Fixed asset investment expanded by 9.6 percent, the lowest level since 2000, with private sector investment rising by only 3.9 percent, compared to an increase of 23.3 percent in the state-owned sector.

China economist at Capital Economics, Julian Evans-Pritchard, noted: “The continued deceleration of private sector investment means the risk is growing that as policy support wanes, the economy could face another downturn.”

Figures from heavy industries point in this direction. Steel output increased by 2 percent in May but production for the first five months of the year remains below where it was last year. Coal output dropped by more than 17 percent compared to a year ago and output from thermal power stations was down by 6 percent.

In construction and real estate, the Financial Times reported that the housing market is “struggling to work through the ranks of empty apartment blocks in provincial cities and country towns” and property sales “have slowed in recent weeks after sharp rises in the largest and most sought-after cities in the first quarter.”

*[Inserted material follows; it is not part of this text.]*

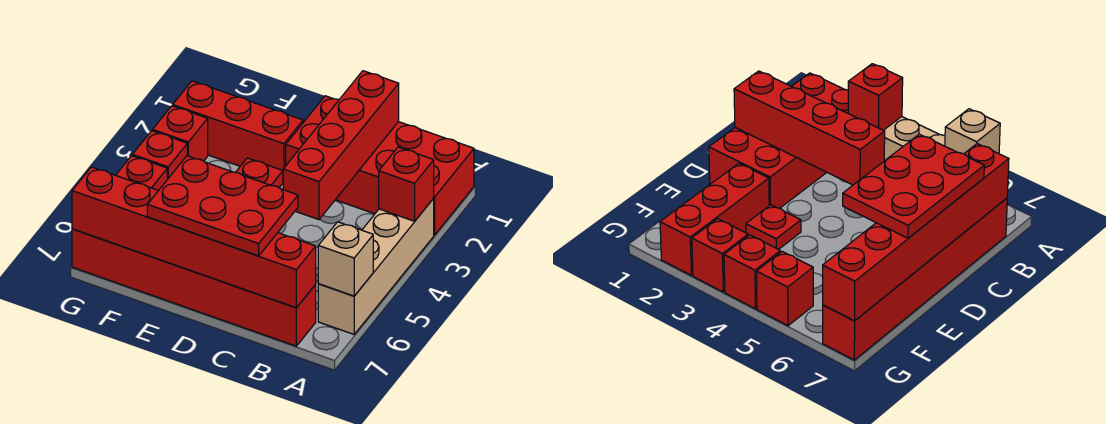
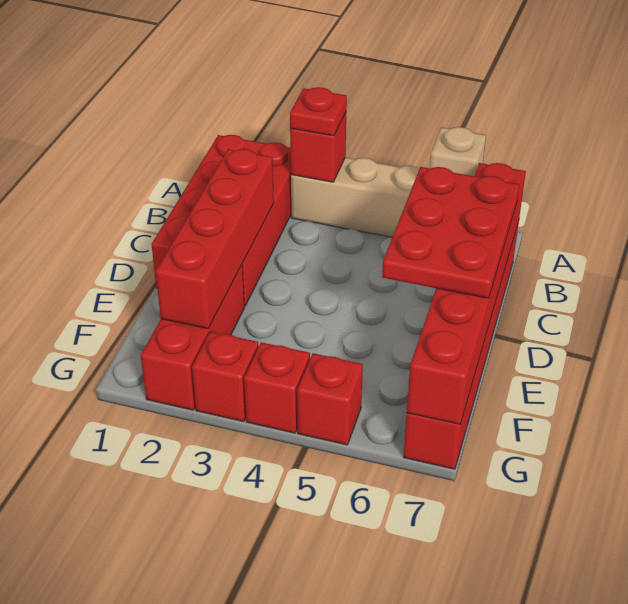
red brick C1:C4 level 2 -> red brick C2:F2 level 2
red plate E3 level 1 -> red plate A3 level 3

The significance of the Chinese debt warnings debt and its slowing economy comes more clearly into view when seen in the context of the global economy. The massive expansion of credit in China was a response by government and financial authorities to the global financial crisis of 2008–2009 which saw the loss of more than 20 million jobs. It was predicated on the assumption that growth would resume its previous path in the advanced economies that provide the major markets for Chinese exports.

But that has not eventuated. In the US, economic “recovery” after the ending of the “official” recession in 2009 has taken place at the lowest rate of any such phase in the post-war period, while economic output in the euro zone has only recently reached the levels it attained before the financial crisis.

However, the investment boom in China, made possible by the expansion of credit did provide a boost to economies supplying raw materials to Chinese industry. This gave rise to the conception that the so-called BRICS economies—Brazil, China, India, Russia and South Africa—could provide a new base of stability for global capitalism.

Even a brief survey of these economies shows this was an illusion. China is experiencing low growth and rising debt problems.

In Brazil, GDP contracted at an annual rate of 5.4 percent in the first quarter, following a 5.9 percent drop in the final three months of 2015. The Russian economy, hit by falling oil prices and sanctions, shrank by 3.7 percent in 2015, with warnings of further contractions to come or at best stagnation. In India exports have fallen for the past 17 months, the official growth rate of 8 percent is widely regarded as not believable and there are concerns about “stress” in the country’s banking system. South Africa’s economy contracted by 1.2 percent in the first three months of 2016, due to declining output in the mining sector and the impact of a drought, raising fears it will experience a recession for the year as a whole.

The rising debt problems in China and the contractions in major economies that have depended on it are particular expressions of the basic trend in the global economy towards stagnation and slump.